Publié le 15 Août 2017 par Lurdo dans Critiques éclair, Cinéma, Review, Action, Aventure, Histoire, Chine, Inde, Comédie

Au programme : un film par jour, cinq jours par semaine, et des critiques d'une vingtaine de lignes, tout au plus.

Kung Fu Yoga :

Jack (Jackie Chan), l'un des meilleurs archéologues de Chine, croise le chemin de la superbe Ashmita (Disha Patani), une spécialiste indienne, en possession d'une carte menant au fameux trésor perdu de Magadha. Avec l'aide de leurs assistants Kyra (Amyra Dastur), Xiaoguang (Zhang Yixing) et Noumin (Miya Muqi), ainsi qu'avec celle du pilleur de tombes Jones Lee (Aarif Rahman), Jack parcourt alors le globe, du Tibet à l'Inde en passant par Dubai, pour tenter de retrouver avant le maléfique Randall (Sonu Sood) les pièces manquantes permettant d'accéder à des richesses inestimables...

Pseudo-suite à The Myth, que je n'ai pas vu, Kung Fu Yoga est un métrage d'aventure et d'archéologie bourré de problèmes, parmi lesquels : 

- c'est une co-production chinoise et indienne, avec des fonds saoudiens, et par conséquent, le film passe de l'un à l'autre pays, en mettant en valeur les paysages (effectivement jolis) et en soulignant constamment la grandeur de ces pays, de leur philosophie, etc (le titre Kung Fu Yoga n'est ainsi qu'un prétexte pour quelques platitudes spirituelles balancées à la va-vite entre deux dialogues, pour meubler un peu).

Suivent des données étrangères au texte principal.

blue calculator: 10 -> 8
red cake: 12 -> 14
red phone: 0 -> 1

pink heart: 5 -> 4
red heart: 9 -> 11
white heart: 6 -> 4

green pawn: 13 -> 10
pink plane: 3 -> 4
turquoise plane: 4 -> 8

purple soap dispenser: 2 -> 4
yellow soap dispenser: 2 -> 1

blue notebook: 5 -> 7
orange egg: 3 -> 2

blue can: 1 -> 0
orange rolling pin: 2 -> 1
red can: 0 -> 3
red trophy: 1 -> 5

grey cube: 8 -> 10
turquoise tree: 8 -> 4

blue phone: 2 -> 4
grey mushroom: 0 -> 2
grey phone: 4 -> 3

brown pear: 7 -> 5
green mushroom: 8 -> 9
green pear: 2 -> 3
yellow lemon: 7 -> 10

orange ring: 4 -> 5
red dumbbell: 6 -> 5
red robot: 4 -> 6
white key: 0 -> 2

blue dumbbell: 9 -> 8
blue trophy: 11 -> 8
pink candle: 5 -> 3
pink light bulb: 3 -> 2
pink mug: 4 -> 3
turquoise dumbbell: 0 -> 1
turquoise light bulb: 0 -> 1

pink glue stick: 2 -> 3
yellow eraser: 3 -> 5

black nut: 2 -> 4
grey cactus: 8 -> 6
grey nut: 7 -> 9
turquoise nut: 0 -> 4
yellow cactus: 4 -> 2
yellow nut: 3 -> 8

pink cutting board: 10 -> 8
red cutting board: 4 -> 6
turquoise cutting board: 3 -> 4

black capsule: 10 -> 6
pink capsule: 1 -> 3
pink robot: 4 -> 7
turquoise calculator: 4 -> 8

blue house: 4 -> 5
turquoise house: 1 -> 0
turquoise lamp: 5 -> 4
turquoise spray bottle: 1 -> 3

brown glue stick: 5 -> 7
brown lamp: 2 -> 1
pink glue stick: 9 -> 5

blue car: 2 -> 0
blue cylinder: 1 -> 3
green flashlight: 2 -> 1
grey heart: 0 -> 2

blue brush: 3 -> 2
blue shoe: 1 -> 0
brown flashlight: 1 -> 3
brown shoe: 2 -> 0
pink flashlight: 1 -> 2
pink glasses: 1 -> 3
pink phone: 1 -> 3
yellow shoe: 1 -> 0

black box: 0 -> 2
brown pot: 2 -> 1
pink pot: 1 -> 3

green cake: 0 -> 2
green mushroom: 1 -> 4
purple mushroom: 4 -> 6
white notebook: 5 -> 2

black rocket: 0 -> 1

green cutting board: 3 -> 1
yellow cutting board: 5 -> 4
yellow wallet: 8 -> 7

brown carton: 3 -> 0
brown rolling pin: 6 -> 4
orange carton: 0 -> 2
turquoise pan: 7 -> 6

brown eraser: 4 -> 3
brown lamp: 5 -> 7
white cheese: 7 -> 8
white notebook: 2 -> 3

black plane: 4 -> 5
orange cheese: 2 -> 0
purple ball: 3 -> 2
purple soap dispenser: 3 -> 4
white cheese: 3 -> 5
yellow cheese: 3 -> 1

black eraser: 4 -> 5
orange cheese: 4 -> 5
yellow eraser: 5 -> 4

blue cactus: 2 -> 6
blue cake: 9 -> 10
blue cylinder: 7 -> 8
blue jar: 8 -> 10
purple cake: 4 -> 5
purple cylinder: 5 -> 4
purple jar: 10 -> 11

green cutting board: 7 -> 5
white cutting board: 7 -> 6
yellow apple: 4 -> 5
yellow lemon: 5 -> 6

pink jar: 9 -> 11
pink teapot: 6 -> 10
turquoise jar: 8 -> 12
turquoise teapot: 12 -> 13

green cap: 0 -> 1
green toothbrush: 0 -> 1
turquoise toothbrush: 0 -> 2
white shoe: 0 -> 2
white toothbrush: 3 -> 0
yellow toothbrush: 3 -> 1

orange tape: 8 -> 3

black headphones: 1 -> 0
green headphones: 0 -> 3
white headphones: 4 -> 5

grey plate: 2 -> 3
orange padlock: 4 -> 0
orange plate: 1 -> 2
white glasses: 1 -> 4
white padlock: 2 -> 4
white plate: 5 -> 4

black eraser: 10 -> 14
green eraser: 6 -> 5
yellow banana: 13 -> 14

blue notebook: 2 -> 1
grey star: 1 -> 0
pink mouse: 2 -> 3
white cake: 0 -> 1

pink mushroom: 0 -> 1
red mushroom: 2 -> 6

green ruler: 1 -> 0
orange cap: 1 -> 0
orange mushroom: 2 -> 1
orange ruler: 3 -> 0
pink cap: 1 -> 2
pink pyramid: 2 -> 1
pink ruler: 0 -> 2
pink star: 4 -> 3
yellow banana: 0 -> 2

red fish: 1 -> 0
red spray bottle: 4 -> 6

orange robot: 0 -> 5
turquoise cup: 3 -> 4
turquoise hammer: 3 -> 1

- comme un bon paquet de films de Jackie Chan (voir Railroad Tigers, Skiptrace ou CZ12), maintenant que le bonhomme est sexagénaire, le métrage fonctionne sur une dynamique de groupe, qui permet à Jackie de s'entourer de plein de petits jeunes qui assurent la diversion, que ce soit niveau action, intrigue ou comédie.

- qui plus est, pour camoufler l'âge de Jackie, l'inexpérience de certains acteurs, etc, l'action y est ultra-câblée et numériquement retouchée, voire même accélérée en post-production.

- à l'identique, l'interprétation en langue anglaise y est, au mieux, inégale, avec une post-synchronisation parfois assez bancale.

- sans oublier les effets spéciaux, souvent médiocres, au service d'idées spectaculaires pas toujours judicieuses, et, la plupart du temps, un script assez inabouti, parfois incohérent et massacré au montage.

Bref, ce Kung Fu Yoga est un film qui coche toutes les cases mentionnées ci-dessus, ce qui fait un peu mal au cœur, d'autant qu'il est réalisé par Stanley Tong, avec qui Jackie avait déjà travaillé à de multiples reprises.

Mais non, il faut bien se rendre à l'évidence : Kung Fu Yoga est un film qui pèche largement par excès, de son introduction tout-numérique façon Dynasty Warriors, sur fond de narration brouillonne en voix-off, jusqu'à ses hyènes numériques, sa poursuite automobile à Dubai avec lion numérique en guise de co-pilote, ses loups numériques, son tournage partout dans le monde, ses gadgets technologiques improbables, ses placements produits locaux, ses personnages secondaires inutiles, et son numéro final de danse indienne forcément gratuit et qui remplace l'habituel bêtisier de Chan.

Et pourtant, je n'ai pas forcément détesté.

Peut-être parce que Jackie se donne un peu plus, au niveau combat, que dans certains de ses films récents, et semble s'amuser.

Peut-être parce qu'étrangement, la poursuite à Dubai fonctionne, malgré ses défaillances numériques.

Peut-être parce que Disha Patani est superbe, et que je suis faible.

Peut-être parce que Aarif Rahman a un charisme indéniable.

Ou peut-être aussi parce que Tong, Chan et compagnie assument totalement le fait de reprendre des moments et des séquences entières des films Indiana Jones, allant jusqu'à appeler un personnage Jones, et à citer directement l'archéologue dans un dialogue.

Bref, ça ne vole pas très, c'est bourré de défauts, c'est mal rythmé, câblé à tous les niveaux, et parfois assez laid visuellement, mais ça se regarde, et ça dépasse à peine les 95 minutes (puisqu'on peut faire l'impasse sur le générique de fin).

En fait, avec un peu plus de mesure et de maîtrise à tous les niveaux, ça aurait fait un film tout à fait honorable, et un digne successeur à Opération Condor.